Now here's the catch... This hub takes grinding wheels that are 200mm (8") diameter, 10-16mm thick (3/8-5/8") and with a 60mm center hole (slightly less than 2 3/8"). It's that last thing that's the problem -- the hole size. I can't find those for sale anywhere, and for what I'd want (aluminium oxide, 10mm and 16mm wheel in 46K and 60K) a special order would cost a fortune.

My question: for 15 Euro I can buy a 60mm diamond-coated hole saw for concrete and stone. Is it OK for me to use this to bore out a standard 32mm or 51mm wheel? Or is there a better approach?
 
If it had to be I would see if I could do it using a dresser diamant
Turn the wheel and dress the hole to size
On a old lathe perhaps
The hole saw will give you little controle of the size

Peter
 
try here. Grinding Wheels | Abrasiflex Pty Ltd

or here

see if you can find a link to a catalogue or email them and ask for one.

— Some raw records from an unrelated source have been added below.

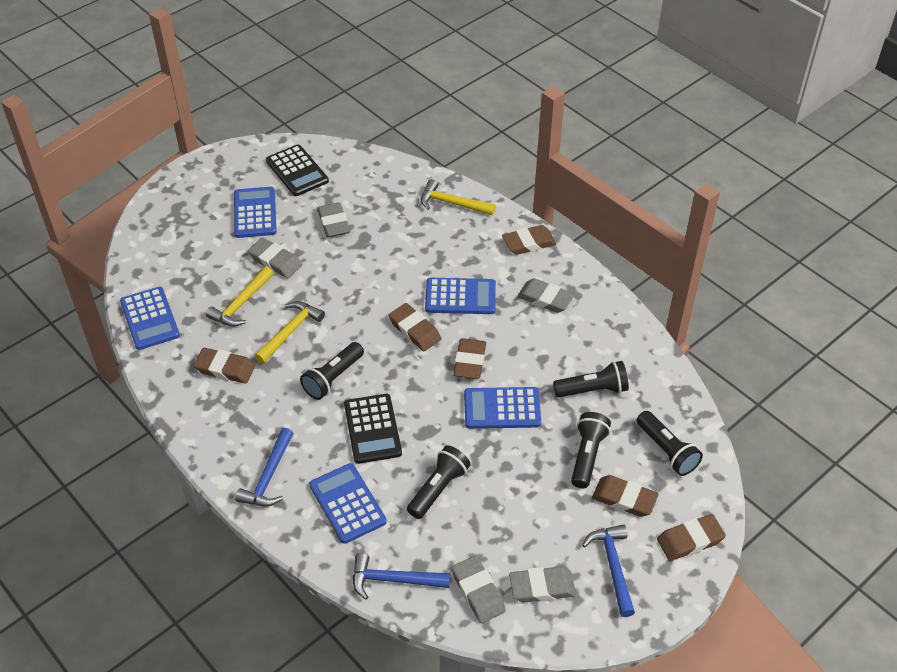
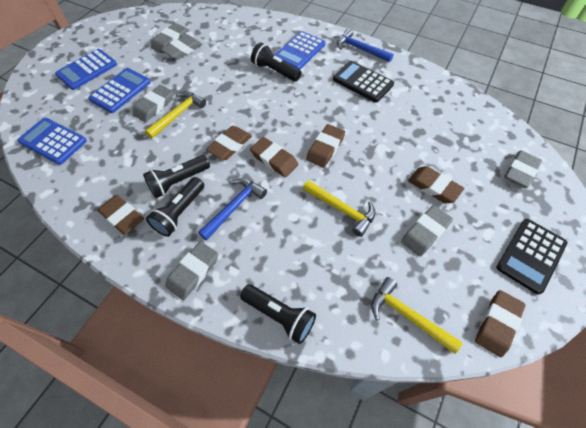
black flashlight: 5 -> 4
blue calculator: 5 -> 4
blue hammer: 3 -> 2
grey eraser: 5 -> 6

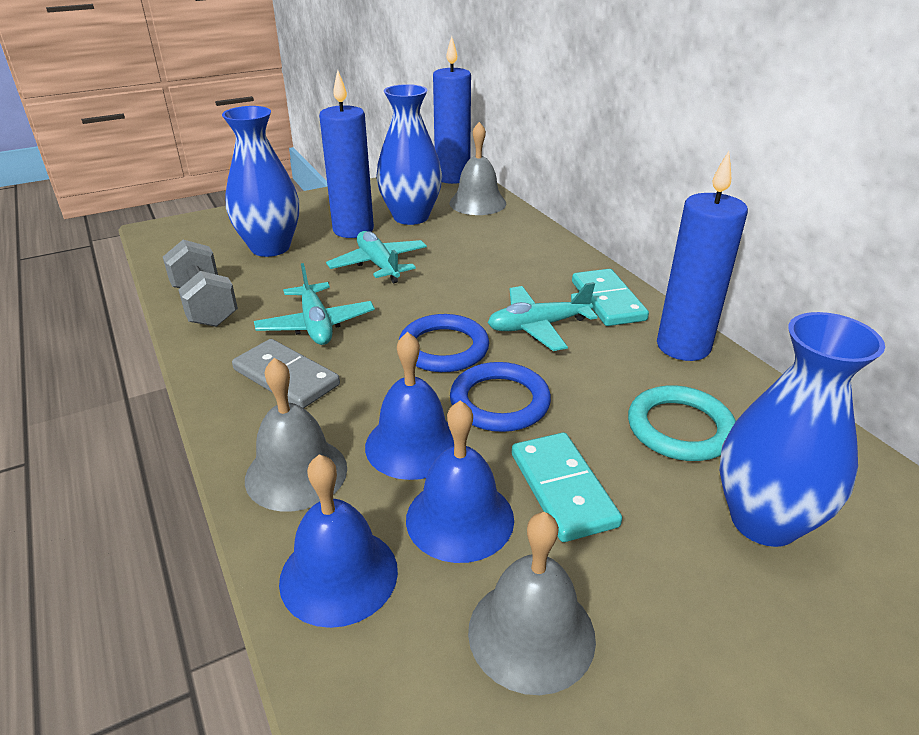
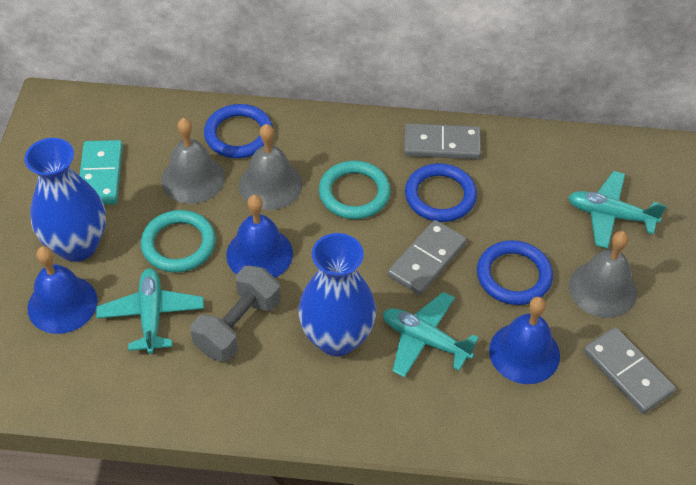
blue candle: 3 -> 0
blue ring: 2 -> 3
blue vase: 3 -> 2
grey domino: 1 -> 3
turquoise domino: 2 -> 1
turquoise ring: 1 -> 2

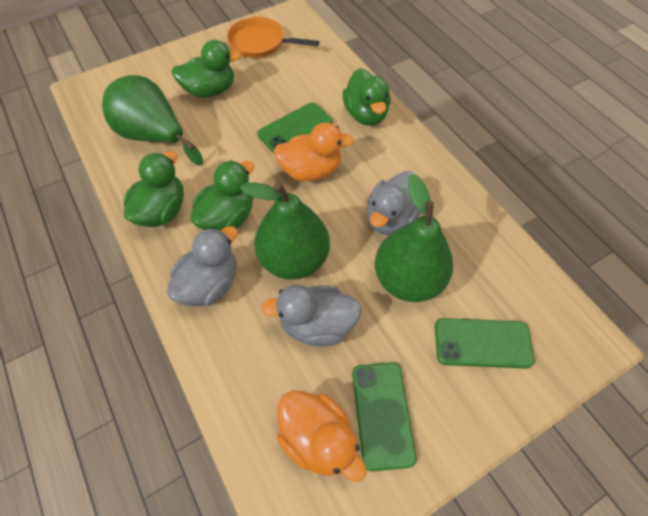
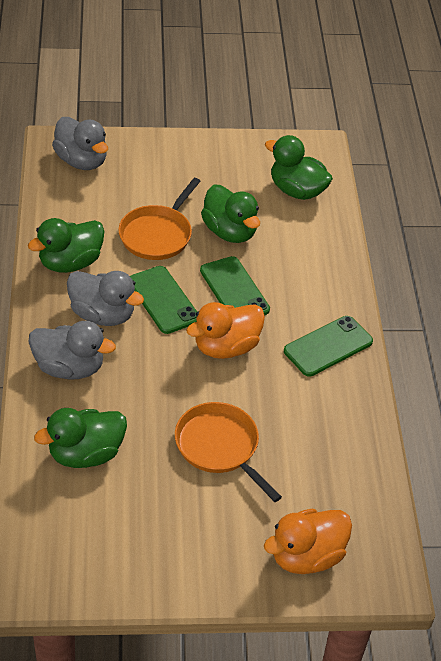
green pear: 3 -> 0
orange pan: 1 -> 2

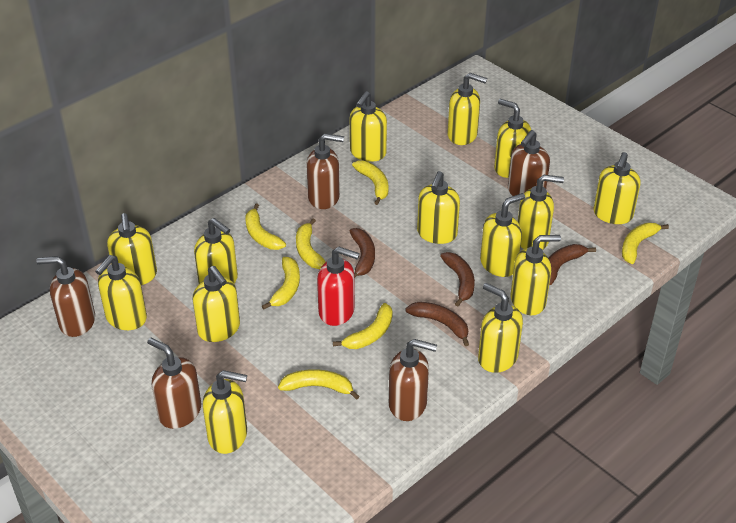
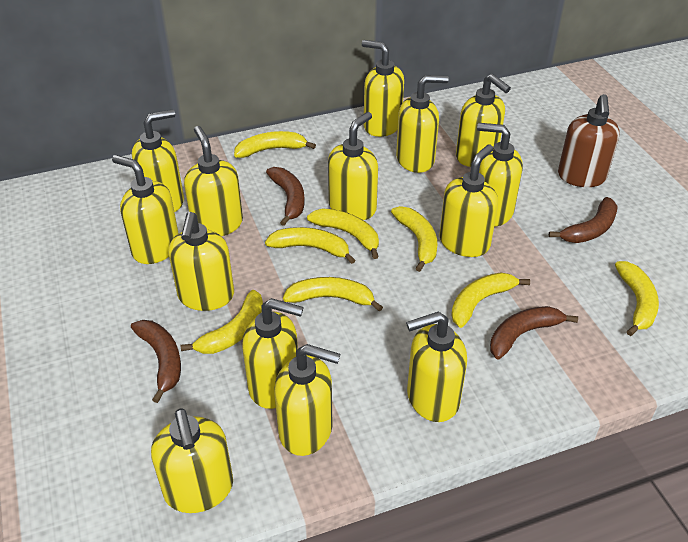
brown soap dispenser: 5 -> 1
red soap dispenser: 1 -> 0
yellow banana: 7 -> 8

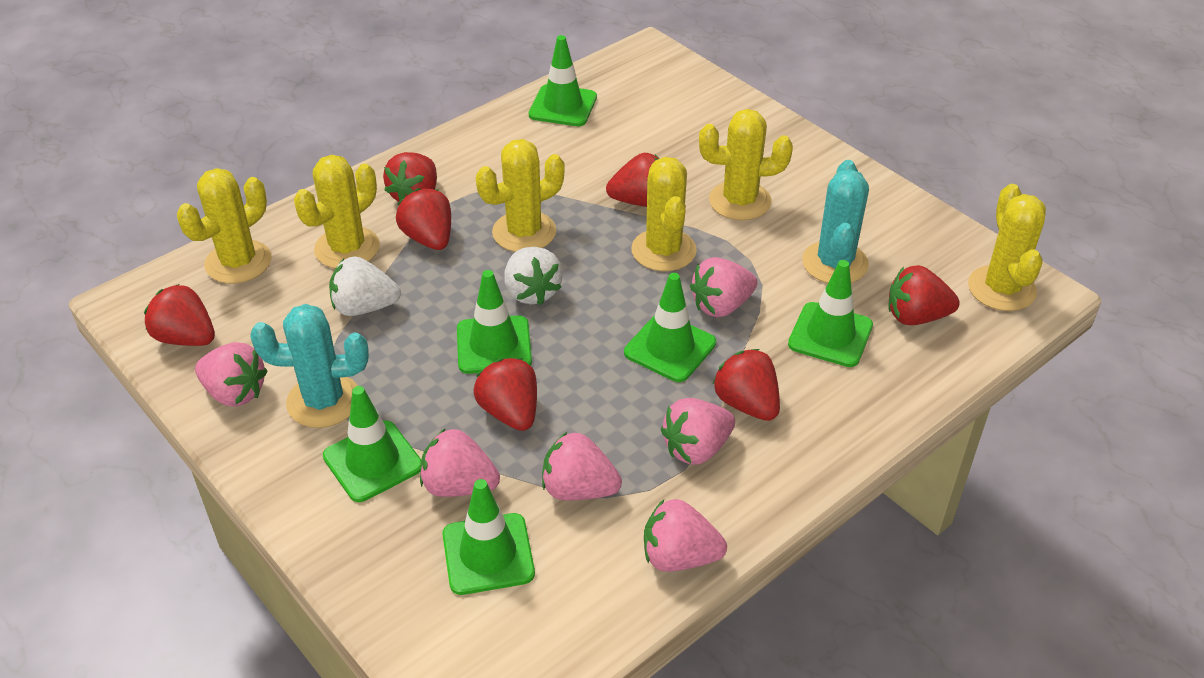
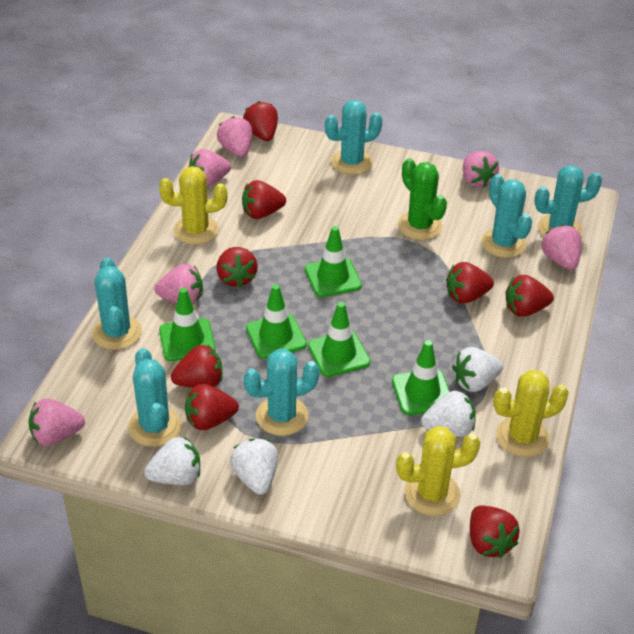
green cactus: 0 -> 1
green traffic cone: 6 -> 5
red strawberry: 7 -> 8
turquoise cactus: 2 -> 6
white strawberry: 2 -> 4
yellow cactus: 6 -> 3

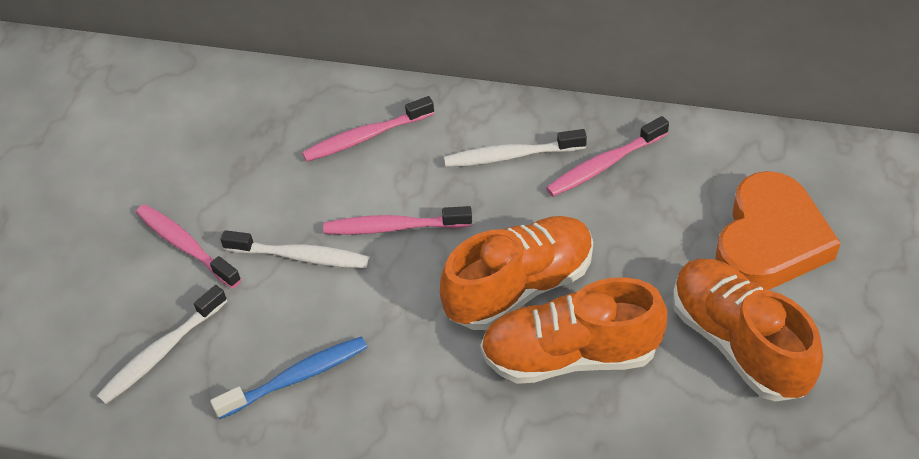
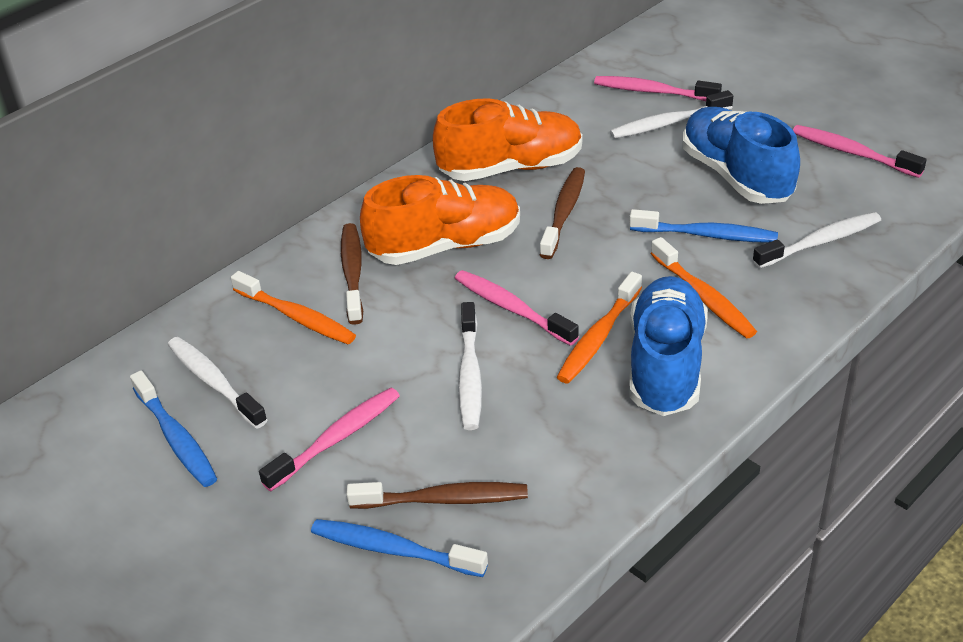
blue shoe: 0 -> 2
blue toothbrush: 1 -> 3
brown toothbrush: 0 -> 3
orange heart: 1 -> 0
orange shoe: 3 -> 2
orange toothbrush: 0 -> 3
white toothbrush: 3 -> 4

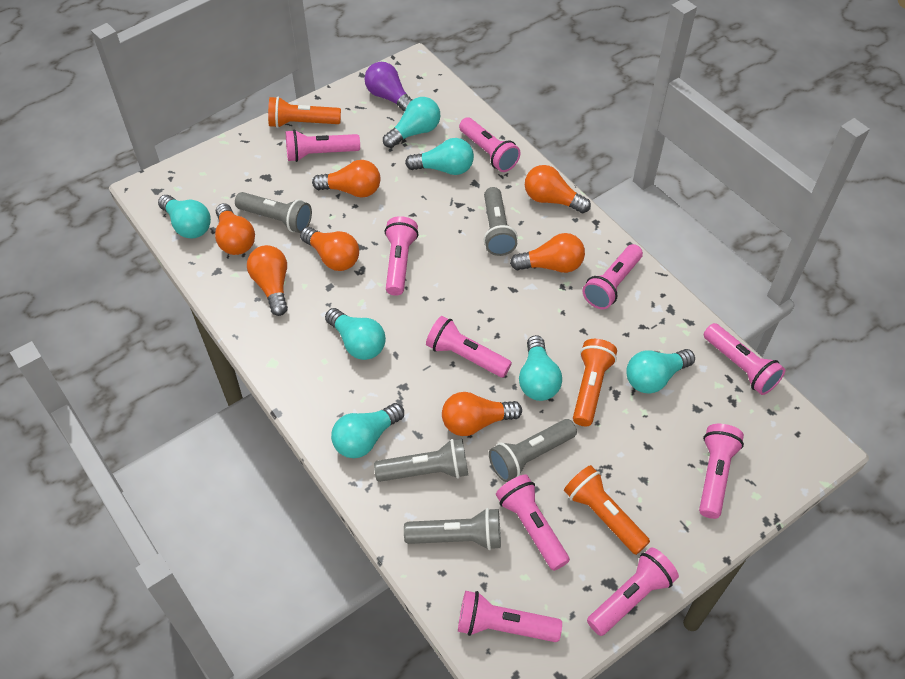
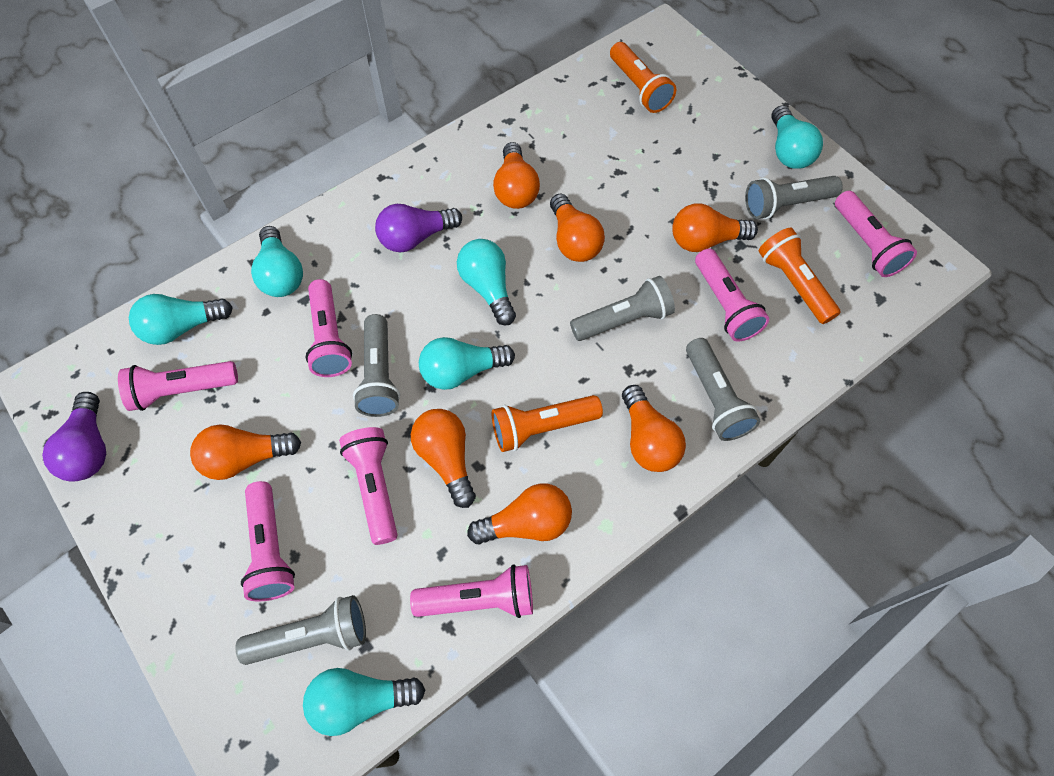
pink flashlight: 10 -> 7
purple light bulb: 1 -> 2
turquoise light bulb: 7 -> 6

Contact Us | Saint-Gobain In Australia

Products | Saint-Gobain Abrasives

i think the catalogue is on this page to download norton bonded wheels

Brands | Saint-Gobain Abrasives

Oh a while back i gave you a lead on mounting method.
how did you go with reform about getting the bonding powder ? did you get a price and part no for it?
it was for bonding wheels on the face
 
Peter is right that you may not have great control of size and in question as to how many wheels you can resize with the hole saw. But a hole can lined with something if too big and diamond finished if too small. The hole saw method could work on a drill press. Likely I would run it wet just to keep down the dust.

Bruce, below is an outfit that used to be here in the Detroit area. When working at the big shop it was often my task to take wheels here to have them speed tested and altered as needed. The owner Bill Match would mount the wheel on a rotating spindle and most often with a disk about 3” in diameter pushed against the rotating abrasive wheel to crush the wheel to the desired shape or size. I asked about the disk and he said it was not hard and that this method was less costly than using a diamond. Based on what I have witnessed I would guess that your method should work, also dressing the wheel ID with a diamond and grinding the ID with a diamond wheel.
First ring-test the wheel noting the sound and then re ring-test after the resizing. Method should be to hold the wheel in a way that would not put stress on a high grit. I likely would set a pad of thick card paper, two business cards or cut of a 1/16” paint stick under the wheel and under the clamp with the pad and clamp perhaps having 2” surface area, and evenly pressured, with perhaps <30 lb pressure at each pad.

Very likely there is a surplus wheel with an 8” hole and near your OD size going into the dumpster if you could find that source… Might you make a special wheel mount for some standard wheel?
Yes, we would like some photos or your project.
Grinding Wheel Shaping, Mach-B Grinding Wheel Shaping & Resizing
 
Thanks for the helpful comments!

Peter -- yes, I could start with a 51mm wheel and bore out 9mm on the lathe. But the ways and bearings on my lathe are pristine, and I would like to keep them that way. So I would rather find another approach.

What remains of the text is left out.